Join the Jellyfish Alliance
And now, Smith aims to apply the same principles that have governed nGen Works' internal changes in organisational structure to the way it relates to its competitors.
"There's safety in numbers," he points out. "If you look at the Googles and Microsofts and Apples of the world, those guys are just going to keep sucking up people. As [Facebook's Mark] Zuckerberg said, 'The only thing I'm missing is bodies'. But believe it or not, there are people who don't want to live in San Francisco. I'm one of them: I want [to keep this] beautiful walk to work through the park where I'm not crowded by 28,000 people. And to do that, I have to have enough other people I can work with."
Smith calls what he is proposing the 'Jellyfish Alliance': a loose network of like-minded agencies that can come together to work on larger projects, in much the same way that nGen Works' friendgeneers can come together to work on individual jobs.
The first official member of the alliance is Saint Louis-based agency NightOwl, but Smith says that he is currently in touch with "10 to 15" other small companies.
"It doesn't have to be a financial deal, or an equity deal; it can be a true partnership," he says. "I'm not worried about the profit level, or what the return on investment is going to be.

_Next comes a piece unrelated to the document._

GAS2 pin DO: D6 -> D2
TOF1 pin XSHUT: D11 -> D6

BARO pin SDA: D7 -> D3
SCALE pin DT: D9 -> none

"Let's just get together and do something great, and it'll all come back to us. That's what we were told in Sunday school, right? And the reality is, that stuff works."
A wave of change
Ultimately, Smith hopes that the foundation of the Jellyfish Alliance will catalyse a wave of change throughout the industry, rendering such formal alliances obsolete.
"I'd love it if we could set the tone and other companies would just start partnering that way. We have to let down our shields. We're building the future: there's going to be plenty of work. Let's just find a way to do it together," he concludes.